TASK TO CARRY OUT: Two lines in the listing below mark the span: one contains "part: (831, 567) -> (1292, 611), size x1.6" and one contains "line: (298, 1373)". Reproduce both of them and everything between, exactly.

DATASET ENTRIES:

"""

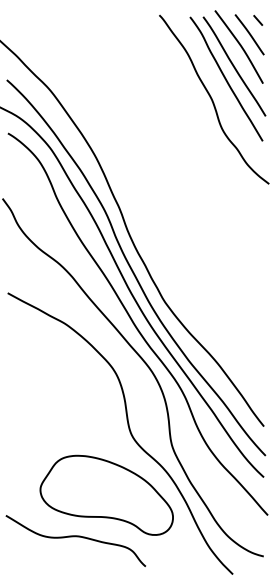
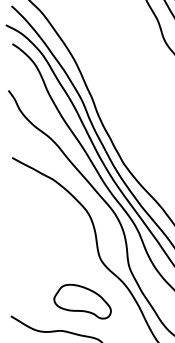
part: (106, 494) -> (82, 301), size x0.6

"""
"""

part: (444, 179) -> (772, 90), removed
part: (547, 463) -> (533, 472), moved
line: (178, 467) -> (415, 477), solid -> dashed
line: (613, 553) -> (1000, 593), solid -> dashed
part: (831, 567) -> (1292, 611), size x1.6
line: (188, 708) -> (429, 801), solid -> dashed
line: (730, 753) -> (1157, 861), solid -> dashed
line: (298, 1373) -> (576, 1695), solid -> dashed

"""

ANSWER TO THIS PROBLEM:
part: (831, 567) -> (1292, 611), size x1.6
line: (188, 708) -> (429, 801), solid -> dashed
line: (730, 753) -> (1157, 861), solid -> dashed
line: (298, 1373) -> (576, 1695), solid -> dashed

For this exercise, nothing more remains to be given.